資産運用
2017/09/07

老後資金について、気になる生涯年収と生涯支出の話

(写真=Minerva Studio_Shutterstock.com)
(写真=Minerva Studio_Shutterstock.com)
一般にサラリーマンの生涯年収は、40年間働いたとして2億5,000万円といわれています。そのうち2割の5,000万円が、年金・健康保険などの社会保障費と税金が控除され、手元に残る可処分所得は2億円という計算です。

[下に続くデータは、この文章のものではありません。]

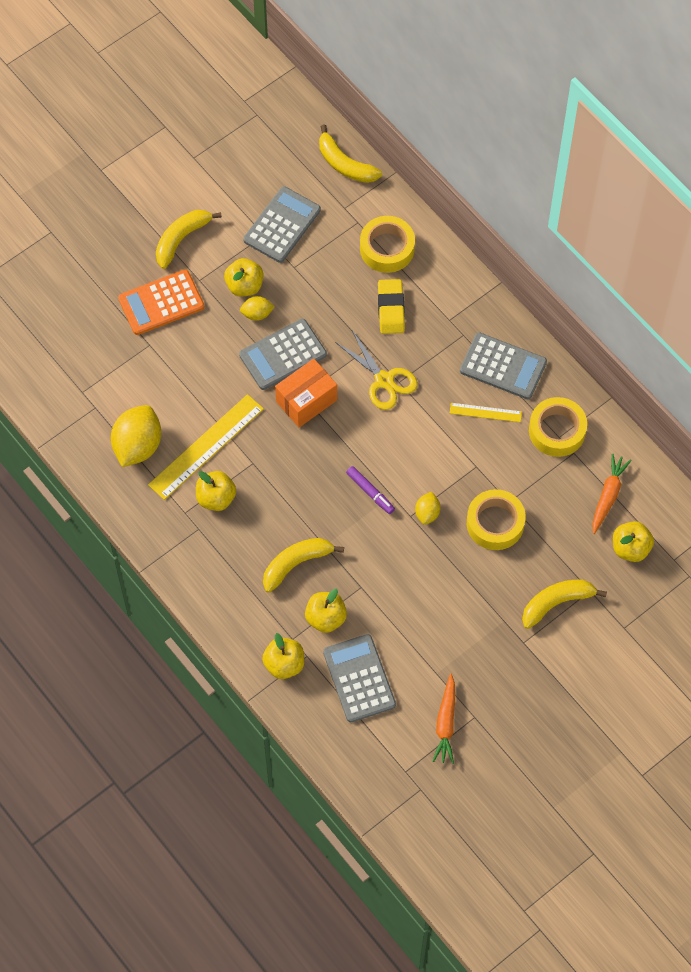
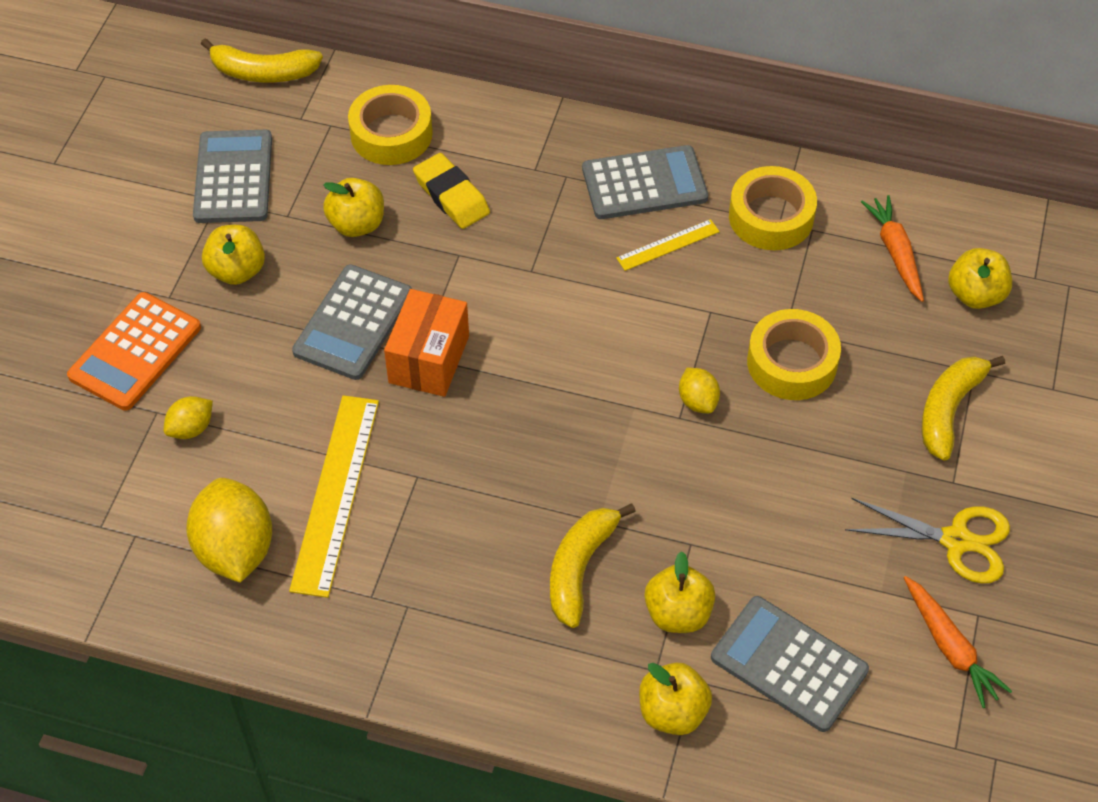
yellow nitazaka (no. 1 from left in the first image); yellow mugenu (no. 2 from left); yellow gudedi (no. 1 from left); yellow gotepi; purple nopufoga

平均的な4人家族(夫婦と子ども2人)とした場合、結婚費用として350万円、教育費が2,800万円(中学まで公立、高校及び大学を私立とした場合の2人分)、住宅購入額が3,500万円と、大きな支出をざっと差し引くと手元に残るのは約1億3,350万円となります。

気になる生涯年収の話

ここで少し計算をしてみましょう。手元に残るとされる1億3,350万円を40年で割ると1年で約334万円となります。1ヵ月あたり約28万円の中から、家族4人の食費、電気・ガス・水道などの水道光熱費、スマートフォンやインターネットなどを利用するための通信費、車を持っている場合は自動車ローンをはじめ、ガソリンや車検などの維持費……など、生活費を支出していくことになります。

その他にも、趣味やレジャーなどの娯楽費、急な冠婚葬祭などの臨時的な支出などもあります。生涯、生活していく中で必要とされる支出を挙げてみましたが、この他に大きな支出として「老後の生活資金」があります。

老後に必要な資金は○円

生命保険文化センターの「生活保障に関する調査 平成28年度」によると、老後の夫婦2人の1ヵ月の最低予想生活費は、平均22万円と公表しています。また、2017年度に厚生労働省が毎年発表した、夫婦2人の標準的な年金受給額は、約22万円です。

一方、金融広報中央委員会の「家計の金融行動に関する世論調査(二人以上世帯調査)平成28年調査結果」の集計データによると、「老後の生活費として最低いくら必要と思うか」とのアンケートでは、27万円という結果が出ています。さらにこの調査結果を年代別でみると、30歳代は24万円、40歳代は25万円となっているのに対し、老後ともいえる60歳代では30万円、70歳代では28万円となっており、若い世代が予想しているよりも切迫した現実がうかがえます。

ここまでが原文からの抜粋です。